The turn around time in our correspondence hit a new high, of thirty-six minutes. “Don`t put him in my old room Mom, I won’t have it. Besides I`ve left Teddy there and there’s some of my clothes in the wardrobe, and if he SMOKES!!!!!”

Talk about hot under the collar. I calmed things down a mite by mentioning that we’ve only just placed the ad, and I thought a young lady around thirty-five might be more entertaining for us both.

Her next letter was an absolute corker. “Don’t even think of it!” Were her exact words. “She’ll dowse the place with cheap perfume and block up the toilet with her thingies!”

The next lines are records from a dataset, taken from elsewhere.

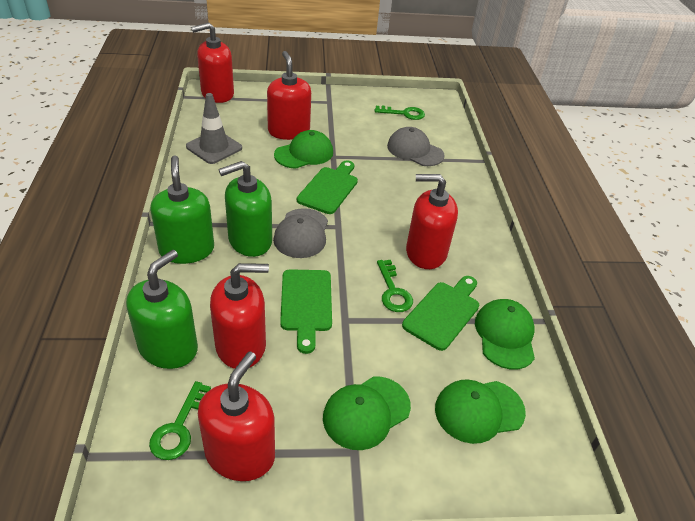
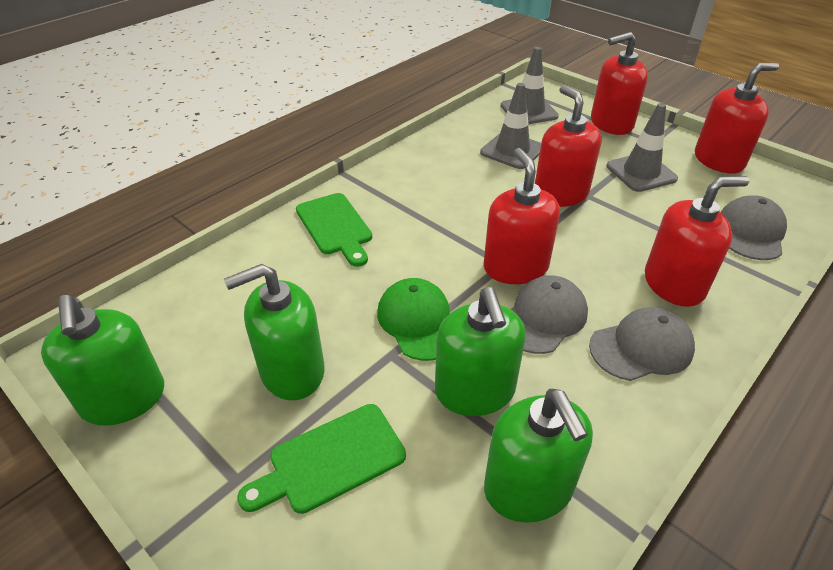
green cap: 4 -> 1
green cutting board: 3 -> 2
green key: 3 -> 0
green soap dispenser: 3 -> 4
grey cap: 2 -> 3
grey traffic cone: 1 -> 3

Of course, my wife and I were in stitches. Our daughter’s concern was astronomical to say the least, then another big crunch came.

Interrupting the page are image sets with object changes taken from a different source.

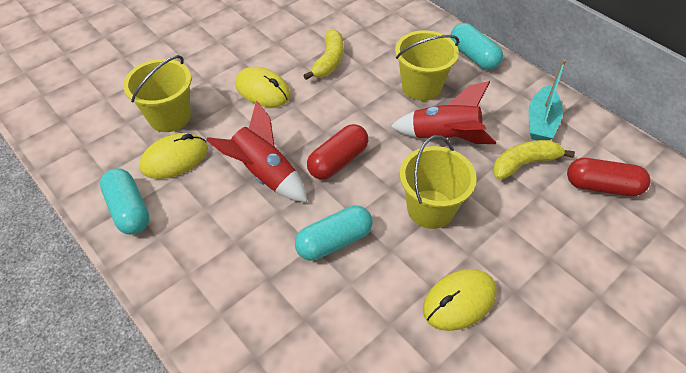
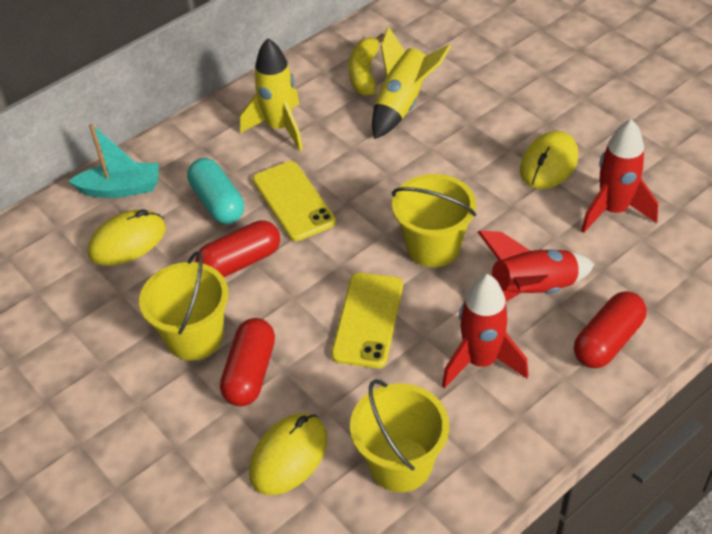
red capsule: 2 -> 3
red rocket: 2 -> 3
turquoise capsule: 3 -> 1
yellow banana: 2 -> 1
yellow phone: 0 -> 2
yellow rocket: 0 -> 2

We were discussing that Henry might bring a girl friend home for our approval when there was a knock on the door.

You’ve guessed it! There stood my daughter, and as mad as a snake.

“Where the Hell is this Henry Sullivan… no way is he going to bring flowers to my Mom!”

Sheepishly, I looked across the hallway at my wife, and then at my daughter.

Our wonderful plan to spice up the correspondence between us had suddenly gone horribly wrong. My brain was working overtime in an attempt to think up something that might sound plausible when my wife stepped forward and hugged her daughter.

“Henry left this morning darling….a transfer he called it…to….to…..” I chipped in with a very safe “Poffadder.”

So it’s Sunday afternoon again, and I’m sitting at my computer writing to my daughter.

As usual, I turned to the Missus. “What the heck can I say next Love?”

A sly grin lit her face, “Ever thought of becoming a reserve in the Police Service?”